Job 7:1-7: “Does not man have hard service on earth? Are not his days like those of a hired man? Like a slave longing for the evening shadows, or a hired man waiting eagerly for his wages, so I have been allotted months of futility, and nights of misery have been assigned to me. When I lie down I think, “How long before I get up?” The night drags on, and I toss till dawn. My body is clothed with worms and scabs, my skin is broken and festering. My days are swifter than a weaver’s shuttle, and they come to an end without hope. Remember, O God, that my life is but a breath; my eyes will never see happiness again.”

Second reading

Job 7:7-10: “Remember, O God, that my life is but a breath; my eyes will never see happiness again. The eye that now sees me will see me no longer; you will look for me, but I will be no more. As a cloud vanishes and is gone, so he who goes down to the grave does not return. He will never come to his house again; his place will know him no more.”
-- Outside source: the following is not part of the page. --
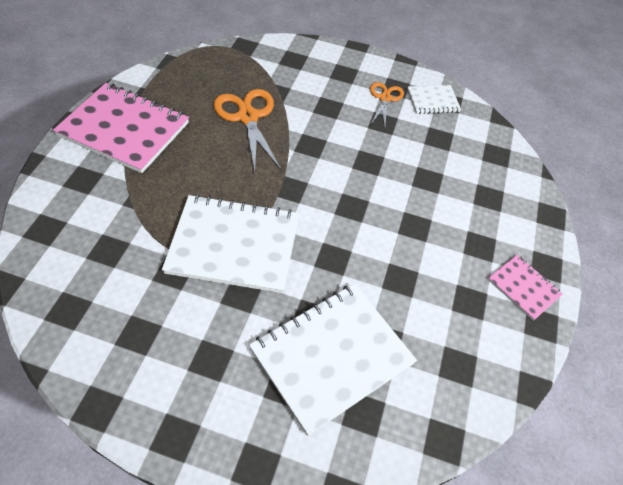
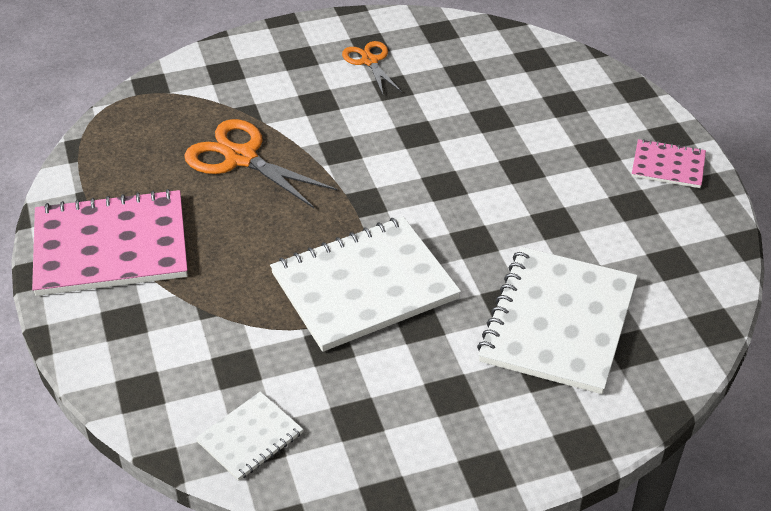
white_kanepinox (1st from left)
Job 10:18-22: “Why then did you bring me out of the womb? I wish I had died before any eye saw me. If only I had never come into being, or had been carried straight from the womb to the grave! Are not my few days almost over? Turn away from me so I can have a moment’s joy before I go to the place of no return, to the land of gloom and deep shadow, to the land of deepest night, of deep shadow and disorder, where even light is like darkness.”

Third reading

Job 7:11-21: “I will not keep silent; I will speak out in the anguish of my spirit, I will complain in the bitterness of my soul. Am I the sea, or the monster of the deep, that you put me under guard? When I think my bed will comfort me and my couch will ease my complaint, even then you frighten me with dreams and terrify me with visions, so that I prefer strangling and death, rather than this body of mine. I despise my life; I would not live forever. Let me alone; my days have no meaning. What is man that you make so much of him, that you give him so much attention, that you examine him every morning and test him at every moment? Will you never look away from me, or let me alone even for an instant? If I have sinned, what have I done to you, O watcher of men? Why have you made me your target? Have I become a burden to you? Why do you not pardon my offenses and forgive my sins? For I will soon lie down in the dust; you will search for me, but I will be no more.”

Outline:

1. Review

  • The story

  • Our approach working through the Book of Job

2. The Book of Job illustrates that God may allow believers to suffer intensely

3. The Book of Job shows factors that intensify believers’ sufferings

  • Sufferings intensify when we don’t grasp the role of Satan in them

  • Sufferings intensify when we don’t grasp how God’s glory can shine through them

  • Sufferings intensify when we don’t grasp that heavenly rewards await believers who remain faithful

  • Sufferings intensify through the voices of unhelpful friends

4. The Book of Job shows that true believers who suffer keep engaging God

  • Job frankly speaks about and to God

  • Yet he does not bolt!

5. Lessons

  • Much misery comes from what Christians know yet disbelieve

  • God mercifully receives believers who are far from perfect

Steve Estes

Steve Estes has been senior pastor at Brick Lane Community Church in Elverson, Pennsylvania, for over thirty-five years. 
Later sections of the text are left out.